Self-organized criticality in neural network models

TL;DR

This paper reviews theoretical models of neural network criticality, focusing on an improved self-organized model that naturally exhibits avalanche statistics aligning with experimental observations.

Contribution

It demonstrates that an enhanced self-organized critical neural network model can replicate experimental avalanche data without parameter tuning.

Findings

Model exhibits critical avalanche behavior matching experimental data

No parameter tuning needed for criticality in the model

Improved model overcomes limitations of earlier spin-based models

Abstract

It has long been argued that neural networks have to establish and maintain a certain intermediate level of activity in order to keep away from the regimes of chaos and silence. Strong evidence for criticality has been observed in terms of spatio-temporal activity avalanches first in cultures of rat cortex by Beggs and Plenz (2003) and subsequently in many more experimental setups.
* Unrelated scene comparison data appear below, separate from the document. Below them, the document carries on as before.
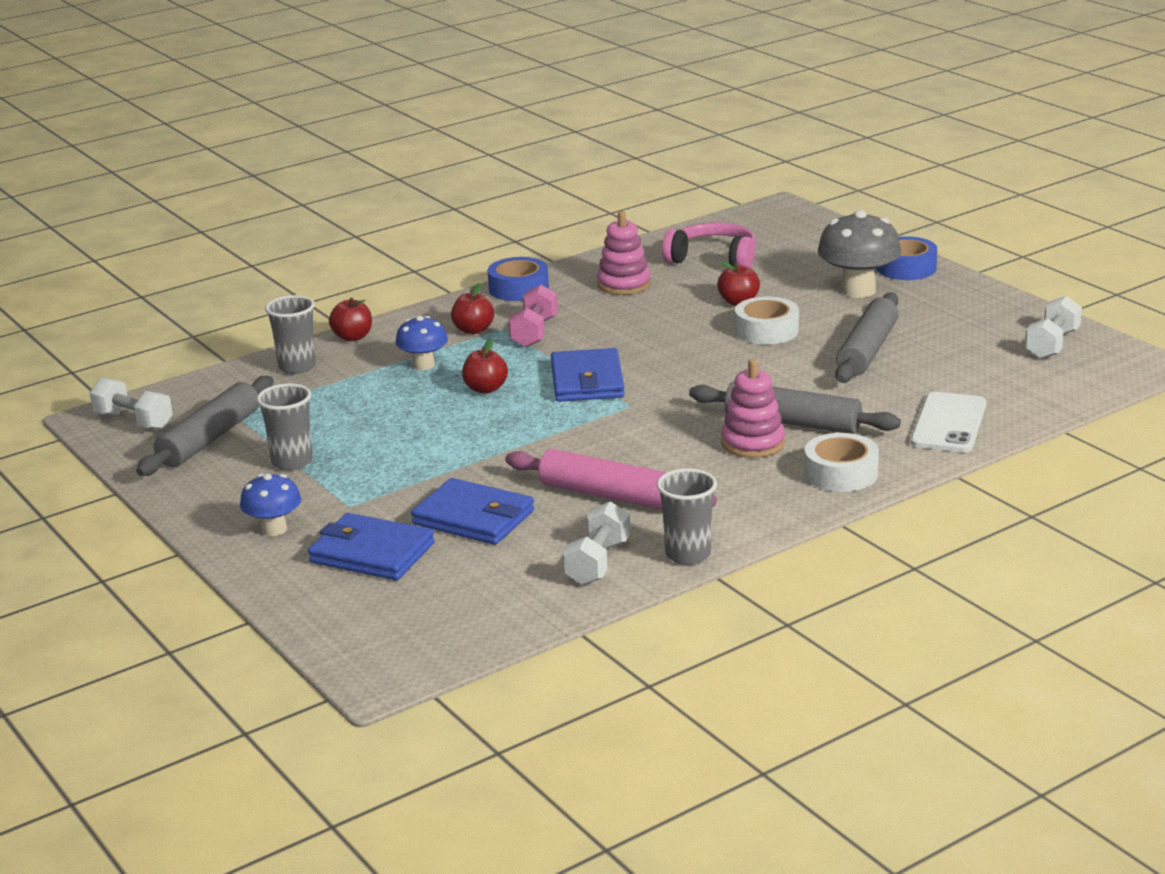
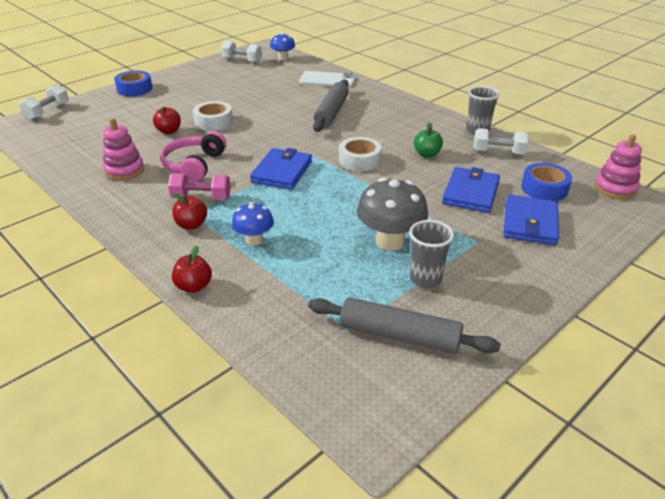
camera: 100 degrees left, 10 degrees up
(134, 421) = (375, 401): white dumbbell -> white dumbbell (47, 112)
(274, 529) = (524, 269): blue mushroom -> blue mushroom (283, 58)
(297, 367) = (254, 309): grey cup -> none
(485, 389) = (295, 208): red apple -> none
(518, 288) = (115, 213): blue tape -> blue tape (544, 188)
(587, 381) = (282, 172): blue wallet -> blue wallet turned 60 degrees counterclockwise
(609, 495) = (427, 154): pink rolling pin -> green apple
(713, 259) = (93, 142): pink headphones -> pink headphones (194, 165)
(753, 443) = (357, 121): pink stacking toy -> pink stacking toy (615, 188)
(841, 473) = (383, 101): white tape -> white tape (359, 160)
(858, 290) = (162, 100): grey mushroom -> grey mushroom (390, 241)
(867, 350) = (244, 97): grey rolling pin -> none

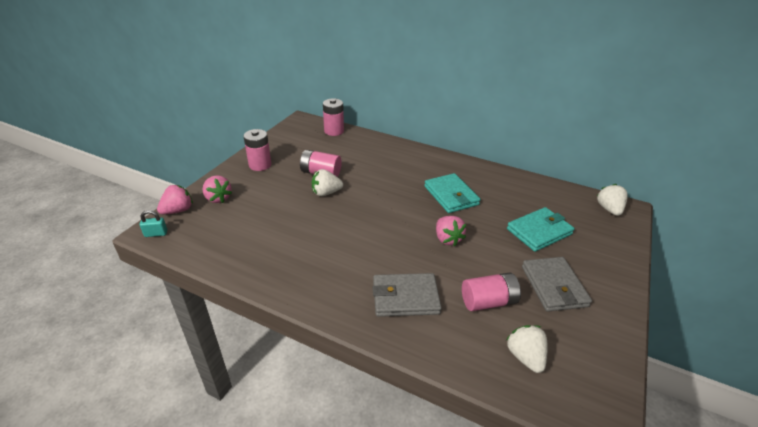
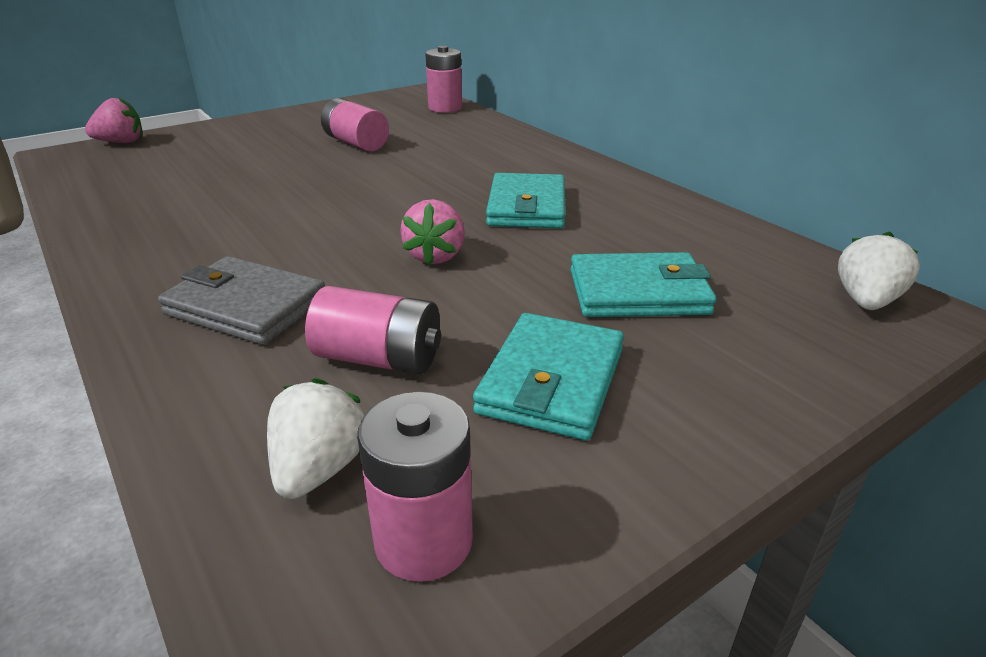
camera: 30 degrees right, 5 degrees down
(156, 233) = (61, 156): turquoise padlock -> none
(218, 198) = (184, 141): pink strawberry -> none
(260, 165) = (288, 122): pink battery -> pink battery (423, 540)
(326, 193) = (329, 163): white strawberry -> none
(554, 286) = (552, 381): grey wallet -> turquoise wallet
These findings sparked intense research on theoretical models for criticality and avalanche dynamics in neural networks, where usually some dynamical order parameter is fed back onto the network topology by adapting the synaptic couplings. We here give an overview of existing theoretical models of dynamical networks. While most models emphasize biological and neurophysiological detail, our path here is different: we pick up the thread of an early self-organized critical neural network model by Bornholdt and Roehl (2001) and test its applicability in the light of experimental data. Keeping the simplicity of early models, and at the same time lifting the drawback of a spin formulation with respect to the biological system, we here study an improved model (Rybarsch and Bornholdt, 2012b) and show that it adapts to criticality exhibiting avalanche statistics that compare well with experimental data without the need for parameter tuning.